Type 2 Diabetes (T2D) is an emerging public health problem in Asia. Although ethnic specific mtDNA polymorphisms have been shown to contribute to T2D risk, the functional effects of the mtDNA polymorphisms and the therapeutic potential of mitochondrial-derived peptides at the mtDNA polymorphisms are underexplored. Here, we showed an Asian-specific mitochondrial DNA variation m.1382A>C (rs111033358) leads to a K14Q amino acid replacement in MOTS-c, an insulin sensitizing mitochondrial-derived peptide. Meta-analysis of three cohorts (n = 27,527, J-MICC, MEC, and TMM) show that males but not females with the C-allele exhibit a higher prevalence of T2D. In J-MICC, only males with the C-allele in the lowest tertile of physical activity increased their prevalence of T2D, demonstrating a kinesio-genomic interaction. High-fat fed, male mice injected with MOTS-c showed reduced weight and improved glucose tolerance, but not K14Q-MOTS-c treated mice. Like the human data, female mice were unaffected. Mechanistically, K14Q-MOTS-c leads to diminished insulin-sensitization in vitro. Thus, the m.1382A>C polymorphism is associated with susceptibility to T2D in men, possibly interacting with exercise, and contributing to the risk of T2D in sedentary males by reducing the activity of MOTS-c.

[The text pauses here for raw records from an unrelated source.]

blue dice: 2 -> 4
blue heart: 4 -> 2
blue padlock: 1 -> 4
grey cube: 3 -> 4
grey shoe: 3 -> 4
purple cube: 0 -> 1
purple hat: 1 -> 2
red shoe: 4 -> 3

ANOVA: one-way analysis of variance; BMI: body mass index; DMEM: Dulbecco’s modified Eagle’s medium; GTT: glucose tolerance test; HFD: High fat diet; IP: intraperitoneal; J-MICC: Japan Multi-Institutional Collaborative Cohort; JDS: Japan Diabetes Society; K: Lysine; MDP: mitochondrial derived peptide; MEC: Multiethnic Cohort; MOTS-c: mitochondrial open-reading-frame of the twelve S rRNA –type c; MSD: MESO SCALE DISCOVERY; MVPA: moderate- to vigorous-intensity physical activity; NGSP: National Glyco-hemoglobin Standardization Program; ORF: open reading frames; Q: Glutamine; SNP: Single Nucleotide Polymorphism; T2D: Type 2 Diabetes; TMM: Tohoku Medical Megabank project.